Through all the training my husband has had - every course, every class, every airplane he has jumped out of - there is one that was the most difficult. Not all soldiers receive it - very few do actually. No one asks for it. There is no patch or tab or pin that you can add to your uniform for it. There is nothing that signals to those who see your uniform that you know how to perform this task. There is nothing that you "earn" through it. I know that my husband would give anything to not know what he learned from this class.
My husband has been trained as a CNO and a CAO. For those who don't know what those horrible letters stand for they are: Casualty Notification Officer and Casualty Assistance Officer. He is trained to both inform a family of the death of their soldier and to help them through everything that follows. I cannot imagine the load those who have to do this carry.
My husband has never had to perform this duty. I thank God for that.
"I need you to talk me down," my 1 a.m. text message read. "If you are awake that is." I needed my best friend to tell me what I already knew - but didn't know.
This was only the second time I had this feeling. But it wasn't making it hard to breathe this time around - it was making me physically sick. I felt like I had been punched in my gut and had regained my breathe but couldn't quite stand up yet.
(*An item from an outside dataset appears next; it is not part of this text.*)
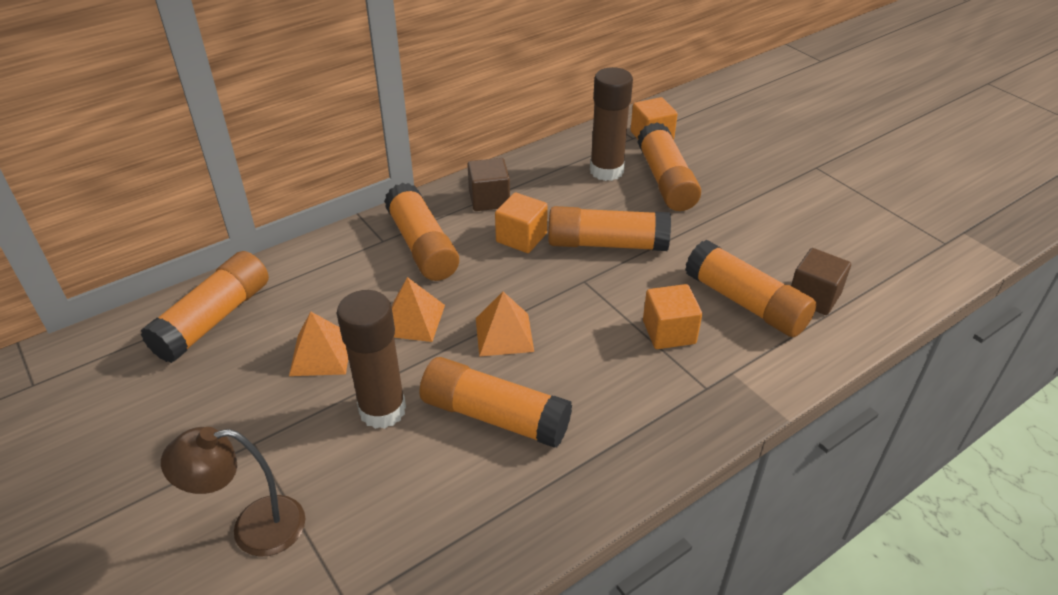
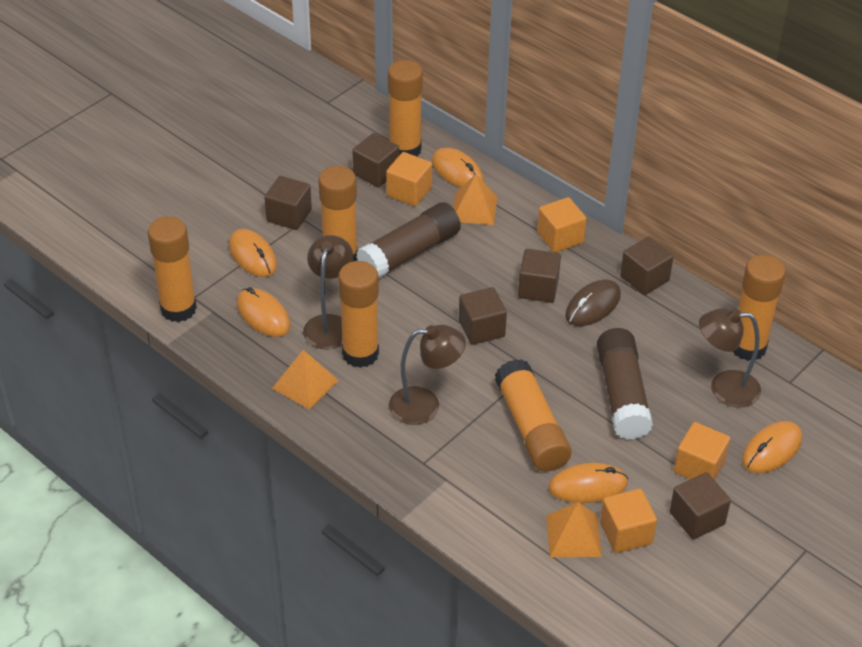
brown cube: 2 -> 6
brown lamp: 1 -> 3
brown mouse: 0 -> 1
orange cube: 3 -> 4
orange mouse: 0 -> 5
I felt ill. I felt weak. I felt like I couldn't stand.
It was a course of events that made me feel that way - not JUST that I hadn't heard from him. But it was what he has said the only time I had talked to him since he returned to Afghanistan. "Things are strange here. I don't know quite what is going on ... I'll call you when I wake up."
He said other things that made me uneasy but that I won't go into here. I could handle eight or so hours until he woke up to fill me in if he could. Just 8 hours of this confusion. 8 hours.
He didn't call.
I emailed ... and emailed ... and emailed.
"Babe, you cannot say things like that on the phone and then not contact me. You just can't. I just need those two words. Let me know you're okay."
And then I let it happen - my mind wandered. I forgot how to reason - or my reasoning was just the worst kind. "If something would happen I would know. I know how this works. I know the process to a T. I know this. No, if something drastic happened no one could know for hours, maybe days. They are alone. Its different where they are. Something could have happened and I wouldn't know yet. It's possible that No One knows yet."
I took the boys and got out of the house. I didn't want to be there if my doorbell rang. I didn't want to know. I ran my errands, I went to a Starbucks completely out of the way. I circled the block before mine so that I didn't have to pull up and see a government vehicle in front of my house. I did anything to not be here. And when I was home I went upstairs, closed my door, and turned on the TV - anything that would make me not hear a doorbell. I fell asleep when the boys took naps. I hadn't slept at night and this seemed like a good time. I still felt sick.
"He's okay," I told myself. And then I decided to finally ask someone. I felt silly, I felt helpless, I didn't want to be the one who looked weak but I needed to gain a little sanity. I couldn't live like this. What if she answered no? What would happen then? I took a deep breath.
"Have you talked to your husband?" A simple message that to anyone else would seem innocent. To Army Wives we know why one asks.
Her reply was quick, thank God, I had forgotten to exhale, "Yep. No need to worry. He's okay. I'll tell mine to tell yours you want him to call." I could have averted all of this had I asked sooner. But I couldn't ask because I couldn't handle the other response.
Instead I wasted a day and a half avoiding the doorbell.
When my husband was on CNO/CAO duty I would pray that he would not receive a call. I prayed that he never had to be that person - that he never had to ring a doorbell. That no soldier would lose his life - as I always pray. That he never had to be the image that we all have nightmares about. I prayed the entire week(s) he was on the rotation. I didn't want him to carry that. How could he carry that? How does anyone carry that?
We dread the doorbell - more than anyone else will ever understand.
"A soldier doesn't fight because he hates what is in front of him. A soldier fights because he loves what he left behind." - unknown
"God is our refuge and strength. He will protect us and make us strong" (ps 46:1). For those who will fly today, for those who are there now, and for those who will soon join the fight, Lord, shield them from all evil, strengthen their hearts, and bring them home safely.